ピアニスト田崎悦子 エッセイ

ピアニスト田崎悦子

エッセイ

ゲオルク・ショルティ| シカゴを一級品に仕上げた自信

ピアニスト田崎悦子

一九七九年一月十八日夜。
シカゴ・オーケストラホール。
鷹のように鋭く高尚な二つの目が私の肩に注がれている。時間が止まったようだ。その視線を感じながら私は、ピアノの椅子の上にゆっくりと上半身をととのえる。あの目が私の体の真ん中にぴったりと焦点を当ててくれている。気持ちがいい。落ち着いている。私はゆっくりと自分自身の目を上にあげる。今まで定着して私の集中を待っていた視線が、不思議な時間と静けさを持って私を受け止めた。と、その瞬間、彼の右腕が宙を切るのが見えた。私の体は自然とそのリズムに乗せられ、私はバルトークのピアノ協奏曲第二番のアウフタクトを弾き始めていた。……ショルティの指揮するシカゴ・シンフォニーとの私のデビューの第一夜がこうして始まった。

Sir George ―― ショルティはそう呼ばれている。イギリス市民権を取ってからエリザベス女王に「卿」の称号を与えられた彼は、それにふさわしい人間であり音楽家である。道楽者の外側だけ金ピカな貴族たちとは違う。人生の一分一秒むだなく生き、そのあらゆる体験によって得た知識が自分自身にも人にもむだを許さず、最もよいものしか望まない、あの気高さと厳しさとを持った本物の貴族である。
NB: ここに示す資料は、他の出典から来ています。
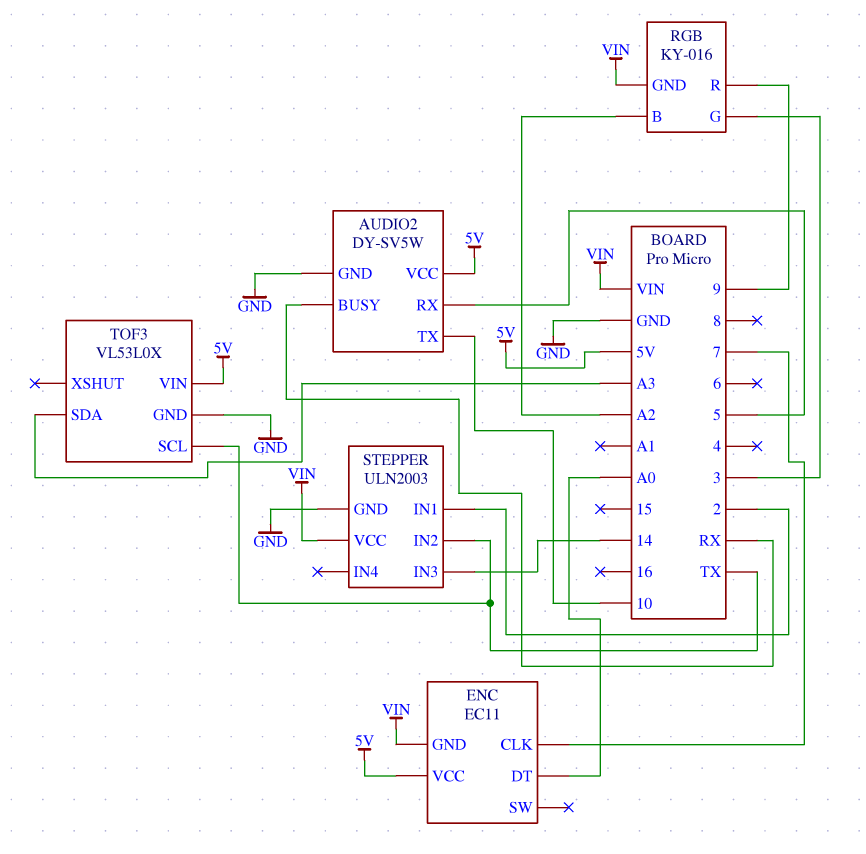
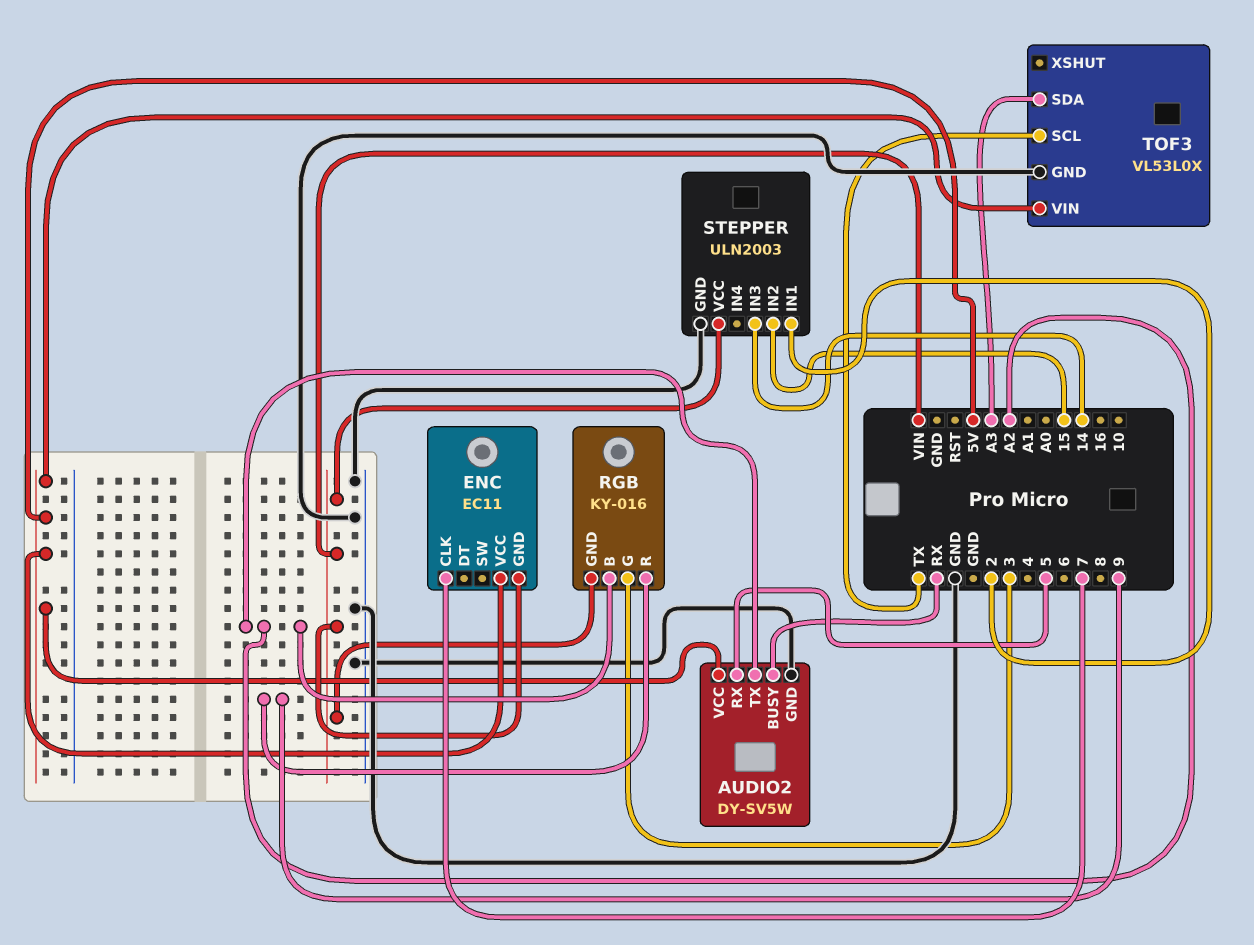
AUDIO2 pin TX: 10 -> A2
ENC pin DT: A0 -> none
STEPPER pin IN2: TX -> 15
彼の体自体がそのことを物語っている。まず、バランスのよい、しっかりとした骨格があの体を構成し、体がどこに、どう動こうともそこには焦点があり、ズシリとした重みを与えている。その上、筋肉は引き締まり、しかも柔軟に全体をつくり上げている。彼の体とその動きを見ていると、音が聴こえなくとも彼の「音楽」が聴こえてくるようである。構成と重心と柔軟性のある体には「静けさ」が伴っている。どんなに激しく燃えても、そこに波が引いた後のような「安らぎ」がある。人は、彼の中にある人間的炎と温かさ、充実して生きてきた人の持つ決断力と、そこから生まれる自信、それに伴うエネルギーと喜びを彼の音楽に感じ、おのずから魅せられてしまう。

私は彼のナマ演奏を二年前まで聴いたことがなかった。シカゴ・シンフォニーとショルティの音楽会の切符は、いつも数ヶ月前に売切れてしまうからだ。シカゴ・シンフォニーは、一九六九年にショルティが来る前にライナー、マルティノンなどがいて開拓されたが、ショルティ以来はついに王国になってしまった。“インテリ”ニューヨーク音楽族が自分たちの町のオーケストラを尻目に、シカゴ・シンフォニーを聴くためにカーネギー・ホールに殺到するのだ。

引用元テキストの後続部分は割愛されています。